State of the economy
The Scottish Government’s Chief Economist today published the quarterly State of the Economy report, which provides further evidence that supports my calls to the Chancellor to use the Budget to invest more in capital projects, take action to boost lending to business and build consumer confidence.
The report confirms: Scotland’s recession has been shorter and shallower than that of the UK as a whole; Employment in Scotland is higher than across the UK; and that the main factors restricting growth are low levels of investment, a shortage of lending to small business and reduced levels of consumer spending alongside continued global uncertainty.
The report shows sectors of our economy such as food and drink, hotels and catering, and business services showing positive growth this year against a difficult economic backdrop. And as a small open economy, the Chief Economist says that the strength of the recovery in the months ahead will depend on events in Scotland’s key export markets – US and EU – and the ability to increase our share of global investment and trade, and develop new markets.

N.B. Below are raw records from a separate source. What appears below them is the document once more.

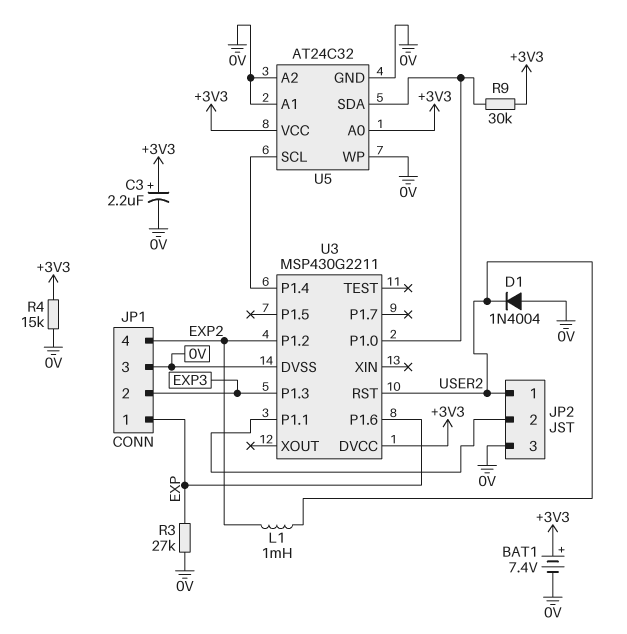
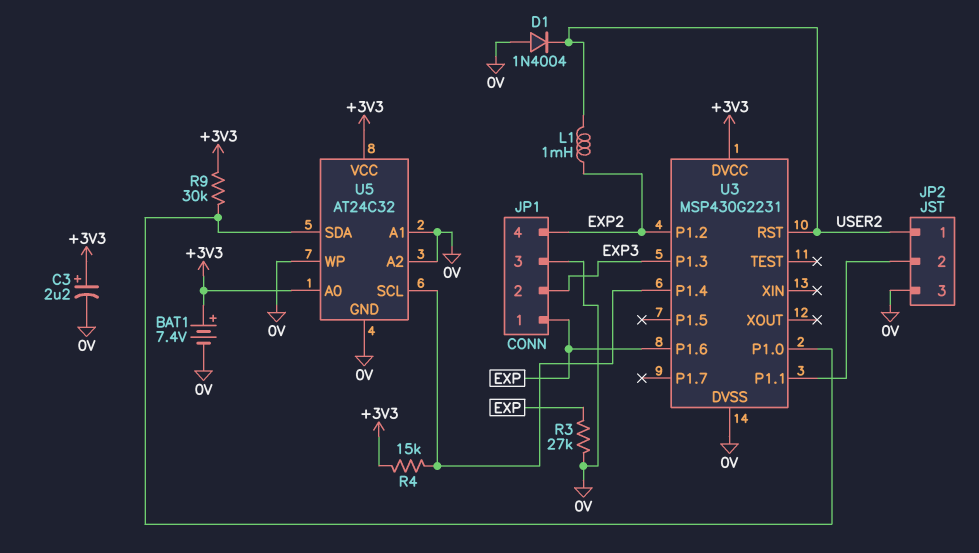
R4: 15k (+3V3, 0V) -> 15k (+3V3, U3/P1.4)
U3: MSP430G2211 -> MSP430G2231

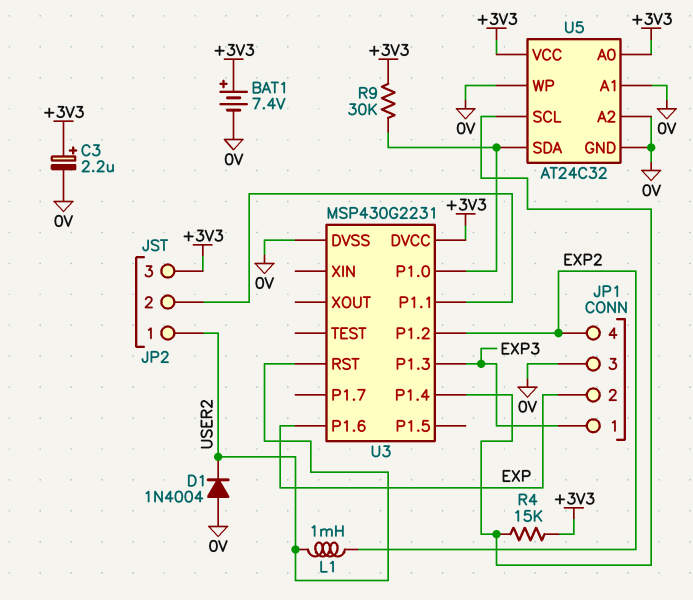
JP1 pin 1: EXP -> EXP3
JP1 pin 2: EXP3 -> EXP
JP2 pin 3: 0V -> +3V3
R3: 27k (0V, EXP) -> none

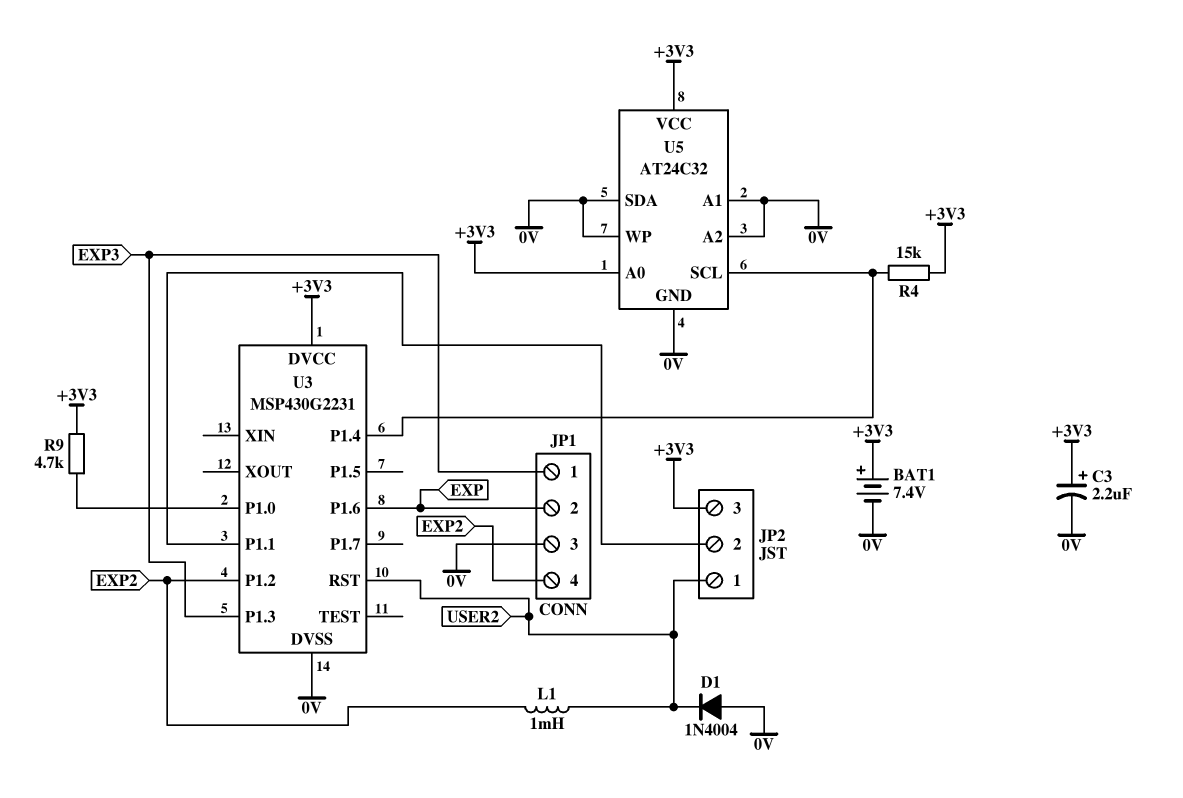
R9: 30k (+3V3, U3/P1.0) -> 4.7k (+3V3, U3/P1.0)
U5 pin SDA: U3/P1.0 -> 0V

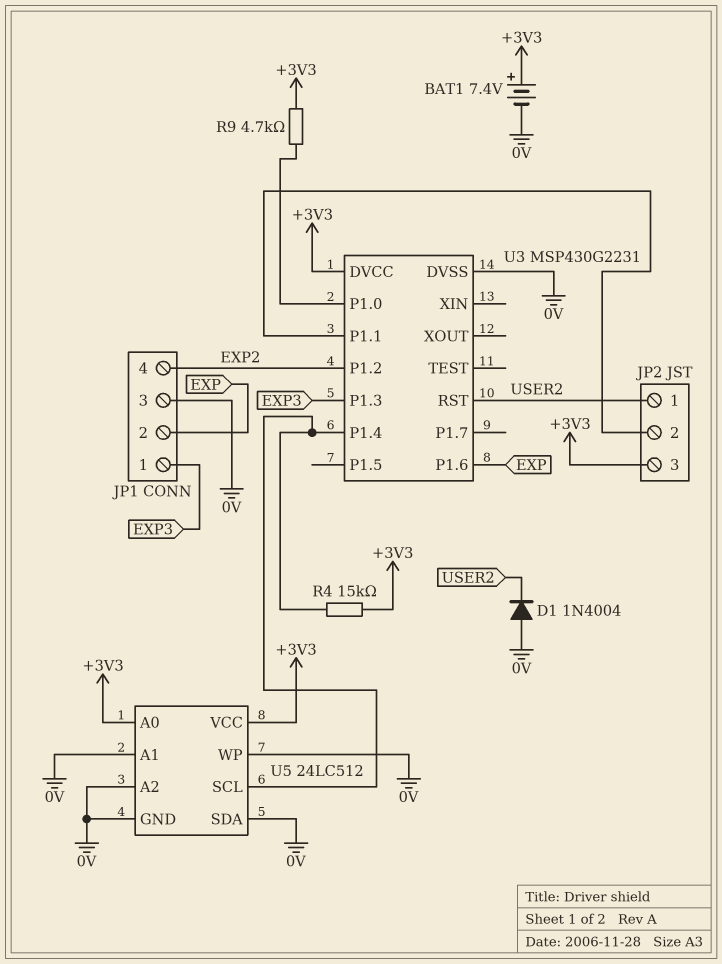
C3: 2.2uF (plus +3V3, minus 0V) -> none
L1: 1mH (EXP2, USER2) -> none
U5: AT24C32 -> 24LC512

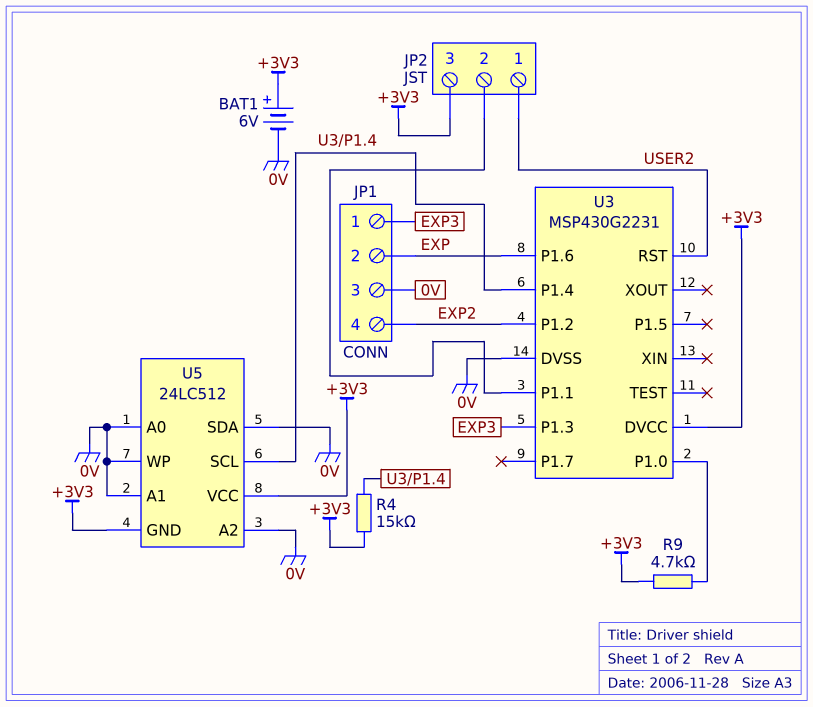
BAT1: 7.4V (plus +3V3, minus 0V) -> 6V (plus +3V3, minus 0V)
D1: diode 1N4004 (A 0V, K USER2) -> none
U5 pin A0: +3V3 -> 0V
U5 pin GND: 0V -> +3V3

Based on the Chief Economist’s projections it could now be 2027-28 before Scottish spending returns to its 2009-10 level in real terms, two years later than forecast at the time of the Draft Scottish Budget. The forecast cumulative real terms loss to the Scottish Budget over this period could be 51 billion pounds, a third higher than the 39 billion pounds forecast last autumn.
Today I was in London for a meeting of UK and devolved government, where I set out the need for the UK Government to change course. We need the UK Government to follow the Scottish Government’s ‘Plan MacB’ approach and increase capital investment, enhance economic security, and ensure that businesses have access to finance to create the conditions necessary for recovery.